Wednesday, June 26, 2019

Russophobia Doesn’t Mean Now What It Used To, Eidman Says


Paul Goble

            Staunton, June 24 – During perestroika times, “Russophobia” emerged as a term of abuse that anti-Semites grouped around the Pamyat Society applied to “the Jewish liberal-cosmopolitan intelligentsia.” Now, the Putin regime has taken this word “from the marginal discourse of Russian chauvinists” and put it to a different use, Igor Eidman says.

            Today, the Russian sociologist and commentator continues, “all those whoo speak against the present-day Russian regime are called Russophobes,” according to the kind of logic which is absurd on its face and collapses upon even the most superficial examination (facebook.com/permalink.php?story_fbid=2459463270783304&id=100001589654713).
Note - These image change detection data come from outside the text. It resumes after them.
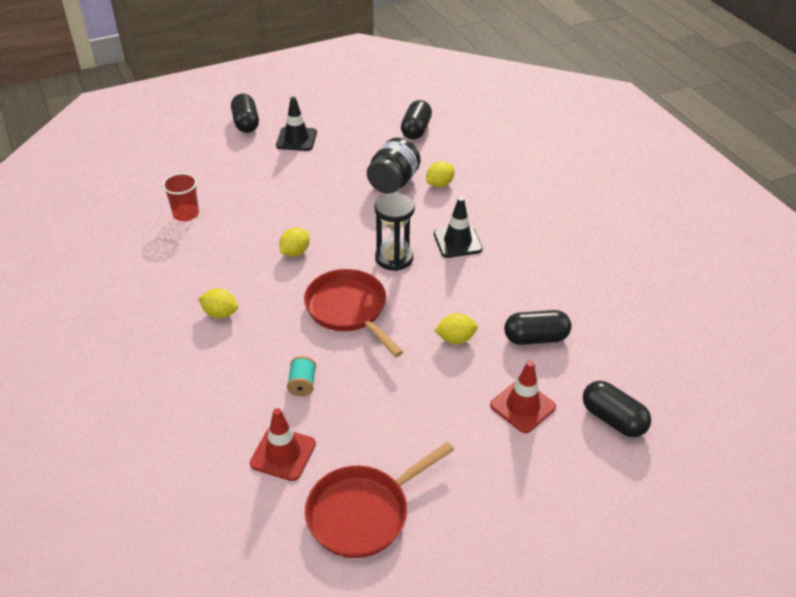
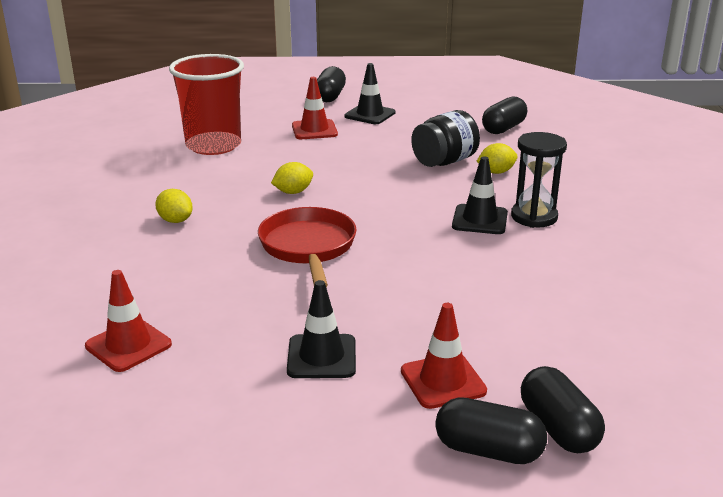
camera: 25 degrees right, 15 degrees down
(186, 214) = (213, 145): red cup -> red cup, size x1.97
(262, 171) = (314, 130): none -> red traffic cone
(302, 384) = (203, 294): turquoise spool -> none
(363, 512) = (164, 424): red pan -> none
(394, 258) = (395, 218): black hourglass -> black hourglass (534, 217)
(430, 414) = (321, 357): none -> black traffic cone
(455, 339) = (409, 299): yellow lemon -> none
(535, 338) = (510, 322): black capsule -> black capsule (488, 450)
                “You don’t love Putin,” this logic runs, “means you do not love the Russian state, which means you do not love Russia, which means you do not love Russians, which means you are a Russophobe.” And it is applied by the powers that be most often to those who oppose “attempts at the rebirth of the Russian empire and the seizure by Russia of neighboring territories.”

            “With just the same success, one could call anti-fascists and opponents of the rebirth of the Third Reich Germanophobes.”

            There are very few real Russophobes, people who hate Russians, Eidman says, reporting that in his experience, he has met only one real one, “an oligarch protected by the Chekists and feeling himself just fine under Putin. “Judging from the regime’s policies directed against the majority of the population, it is just such Russophobes who are in power in Russia now.”